# so frustrated with doctors



## JackieSue (Jan 31, 2014)

Had my tt on may 5th. Saw surgeon a wk later and told to see endo for follow up for hormones and treatment plan for the ftc. He is out on family emergency. Seriously what luck. So I get to go hypo while he is out. I go back to wrk on monday its not like I can lay around all day. Called my family dr and he is like well the endo is the expert. So annoyed.so how long will it take for me to go hypo. Ive searched and cant find anything.


----------



## jenny v (May 6, 2012)

Did they say when the endo is expected back in the office? And he doesn't have a back up who can see you? Honestly, if it's just a few days, I wouldn't worry that much about "going hypo"--I didn't start replacement medication for 10 days after my surgery, I had some dumping of thyroid hormone and didn't need it. But I think maybe you should call the endo's office and raise hell about not having a thyroid and not having any medication and wanting to see his back up asap if you're worried about it.


----------



## joplin1975 (Jul 21, 2011)

I went a good four weeks without hormone replacement. Toward about the end of week to, I started feeling run down...but I had just finished re-roofing the house. 

"Going hypo" is not thrilling -- I'd rather not do that again -- but it is manageable.

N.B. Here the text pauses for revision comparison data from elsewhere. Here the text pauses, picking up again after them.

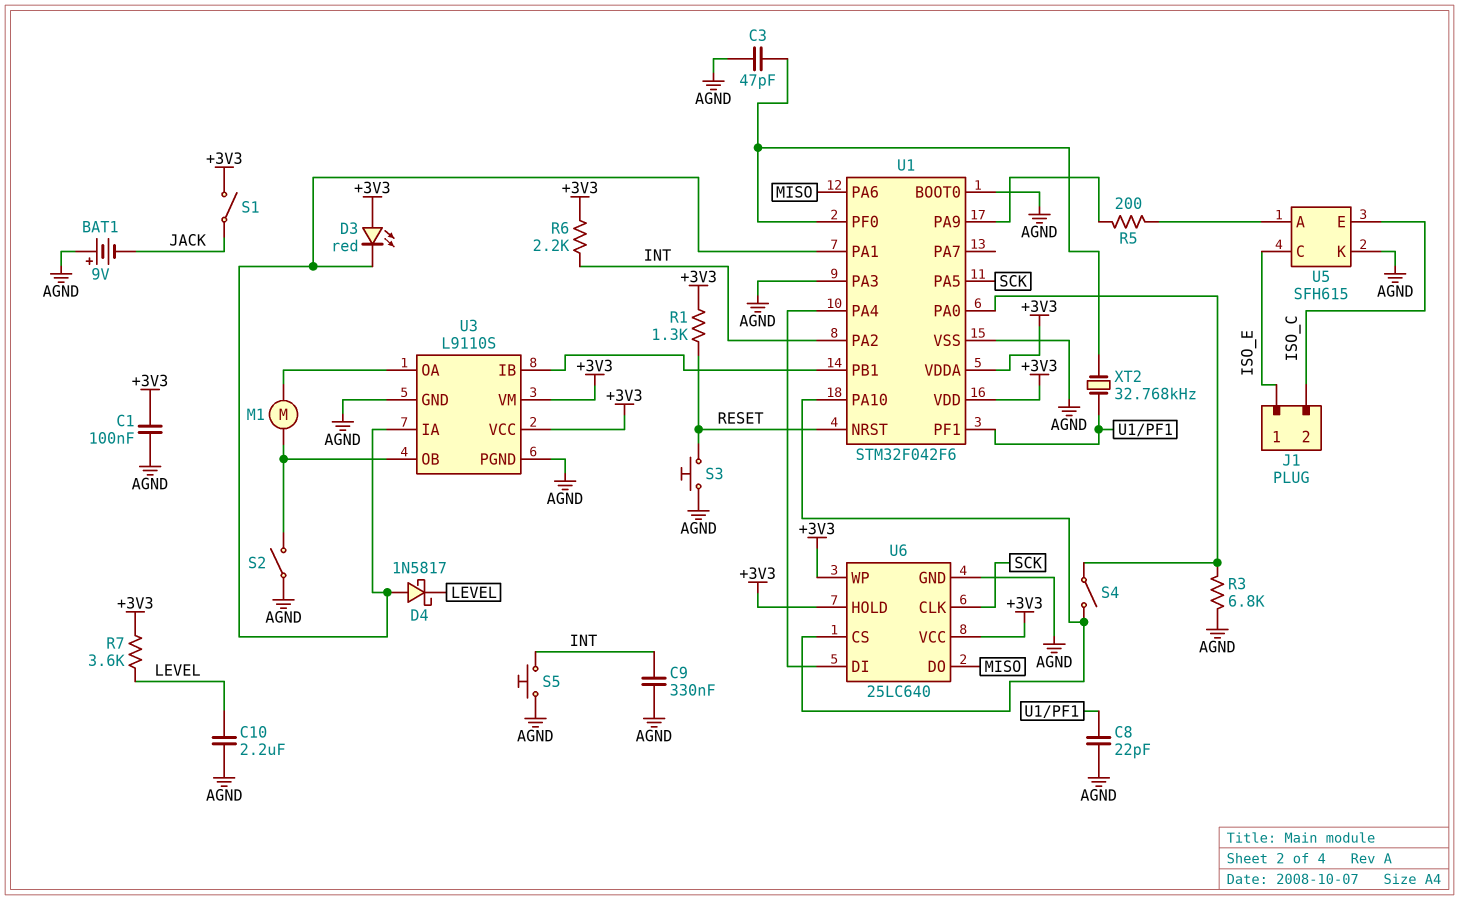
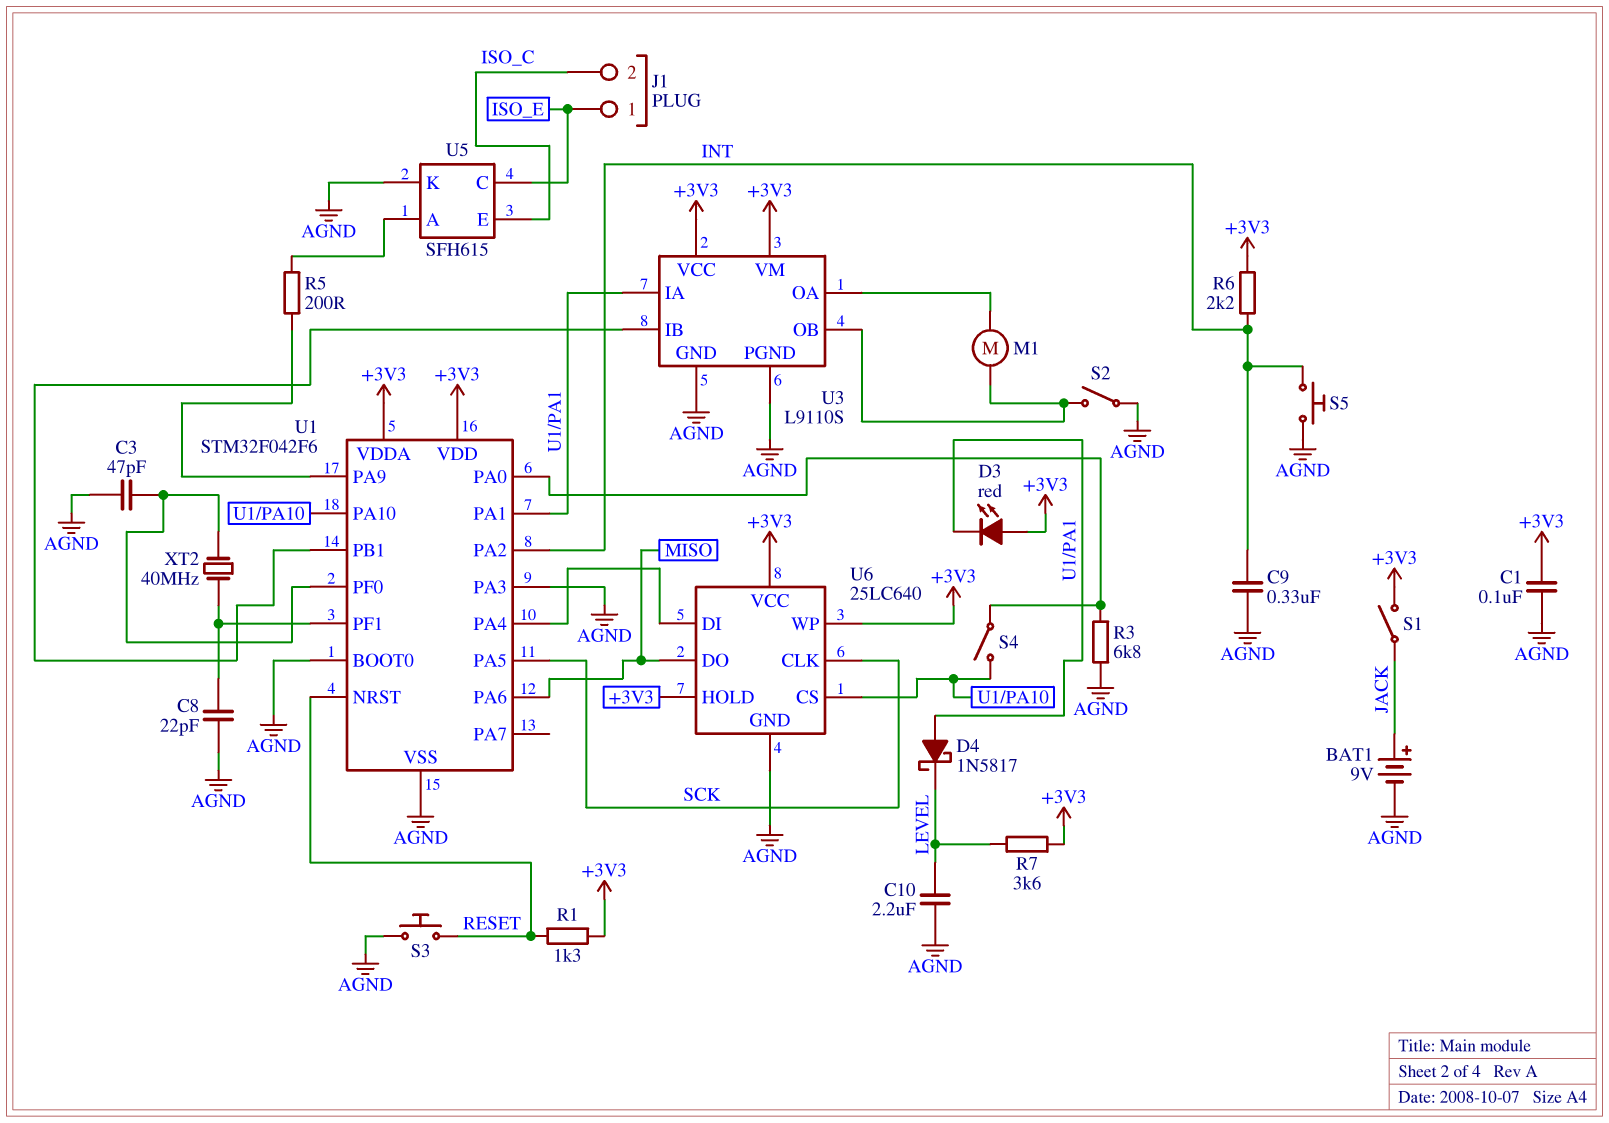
BAT1: 9V (plus AGND, minus JACK) -> 9V (plus JACK, minus AGND)
XT2: 32.768kHz (U1/PF0, U1/PF1) -> 40MHz (U1/PF0, U1/PF1)

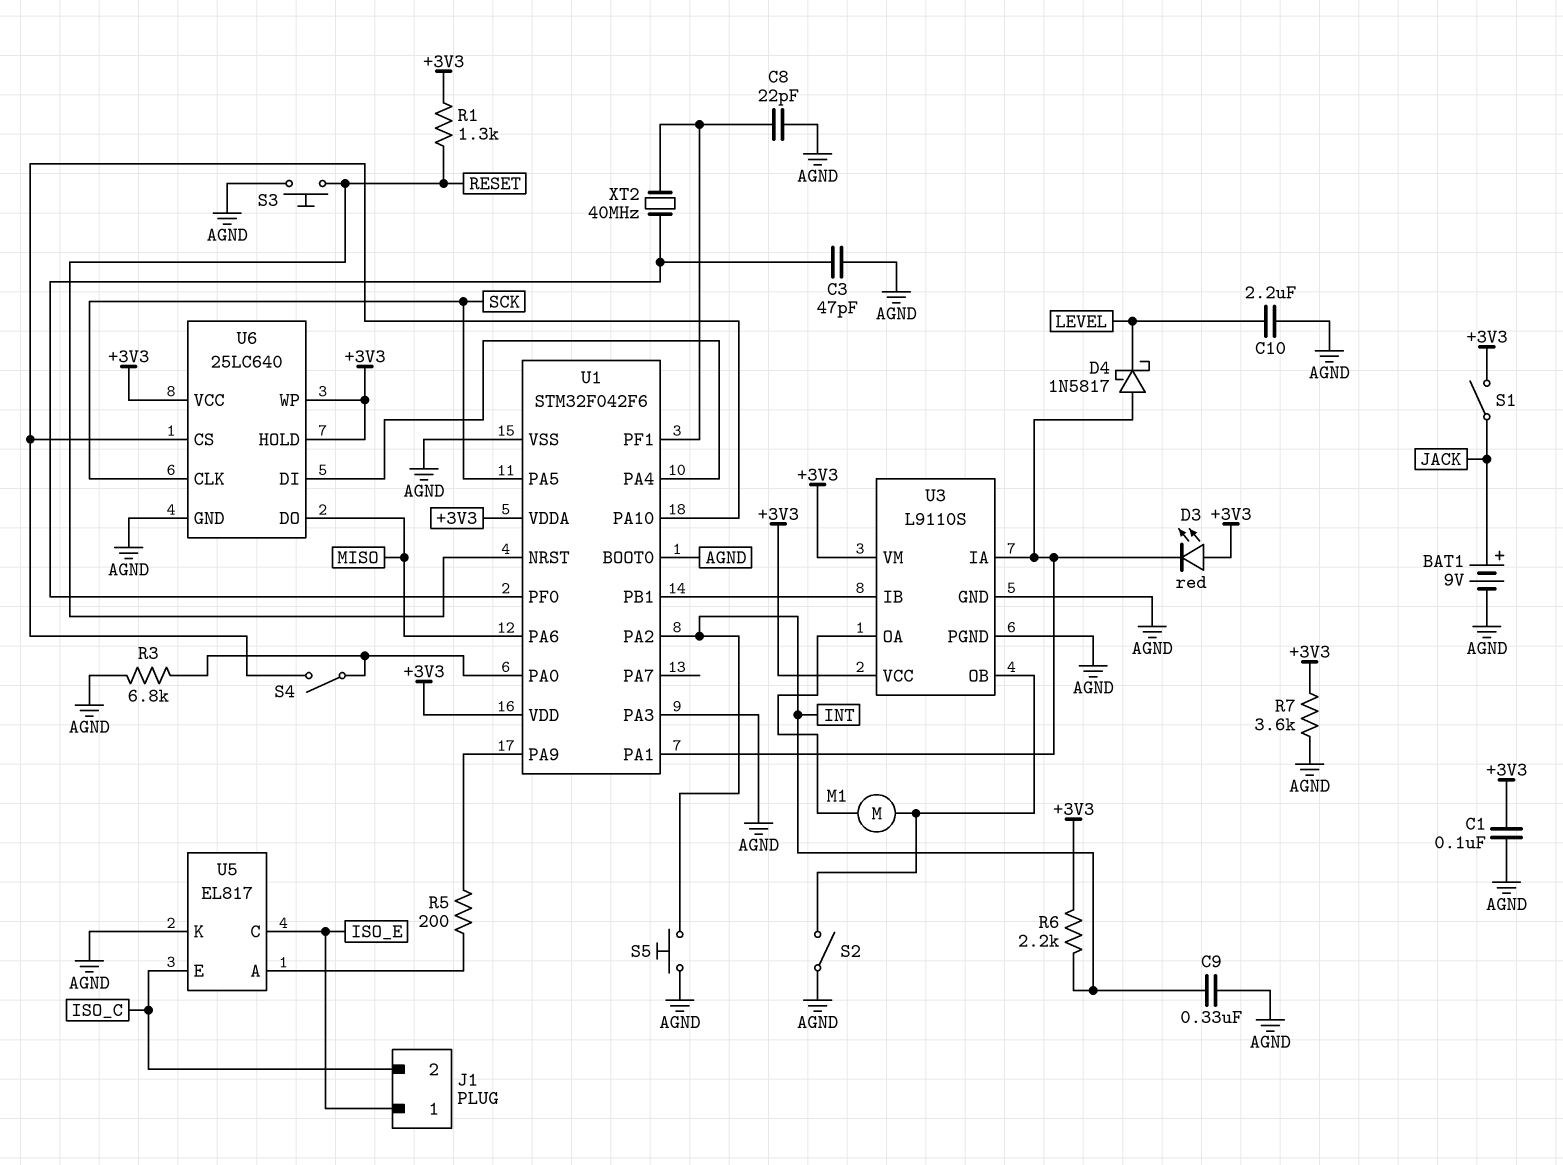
R7: 3.6k (+3V3, LEVEL) -> 3.6k (+3V3, AGND)
U5: SFH615 -> EL817

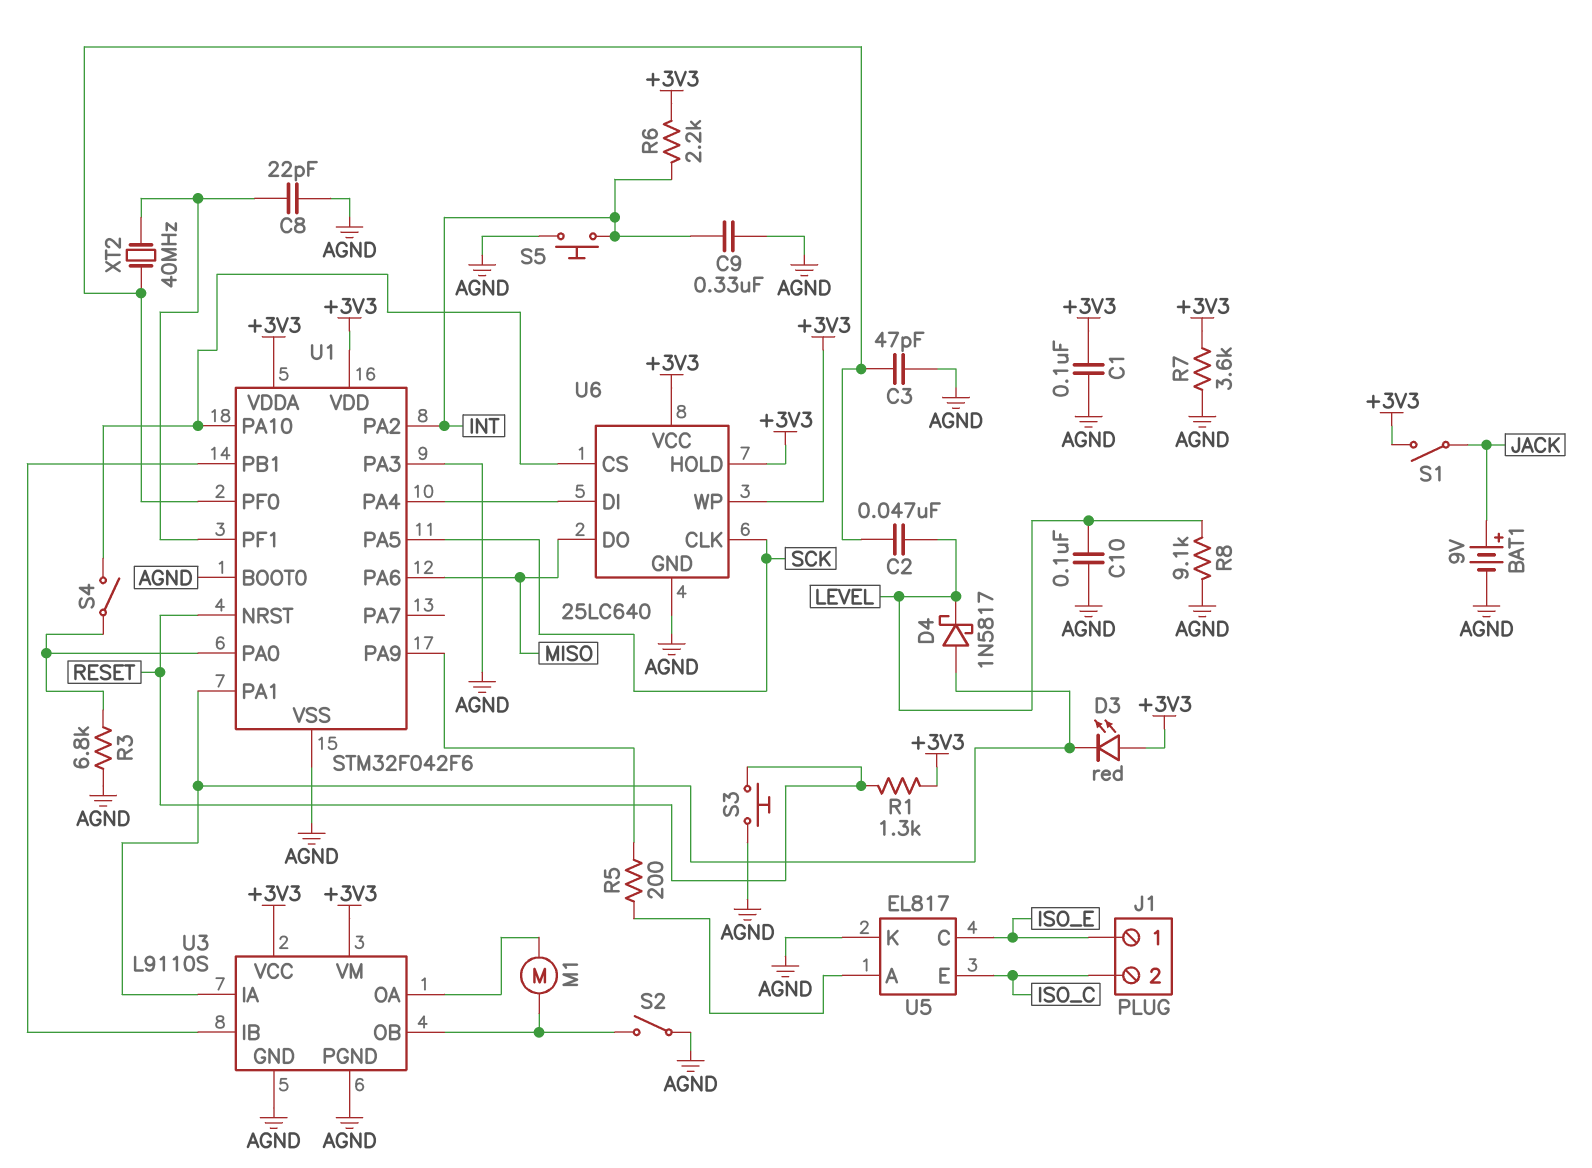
C2: none -> 47nF (LEVEL, U1/PF0)
C10: 2.2uF (AGND, LEVEL) -> 100nF (AGND, LEVEL)
R8: none -> 9.1k (AGND, LEVEL)

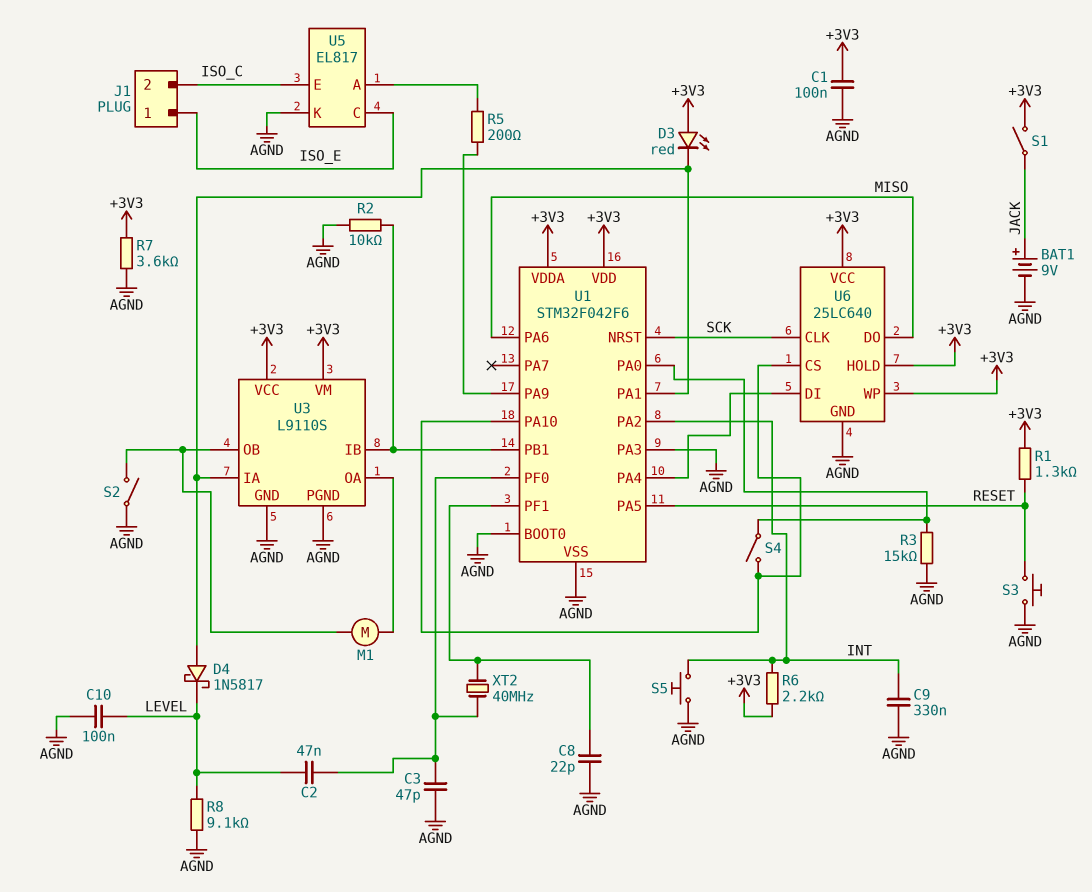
R2: none -> 10k (AGND, U1/PB1)
R3: 6.8k (AGND, U1/PA0) -> 15k (AGND, U1/PA0)
U1 pin NRST: RESET -> SCK
U1 pin PA5: SCK -> RESET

That all said, if the endo is out with a family emergency, then I assume s/he'll be backed up when s/he gets back. I would call the surgeon (afterall, s/he was the one who took the thyroid out and s/he should be the one who makes sure your transfer of care is done properly) and asked to be started on a baseline level of synthroid/levothyroxine. There are basic guidelines for prescribing that they can follow. That is, they wouldn't need "expert" level knowledge.


----------



## JackieSue (Jan 31, 2014)

I called my pcp. He wants to check my tsh levels first before prescribing. Absolutely makes no sense.... i have no thyroid. but going tmrrw for lab wrk then have to wait on that before he will do anything.... good to hear maybe it takes 4 wks before going hypo. I dont trust drs at all


----------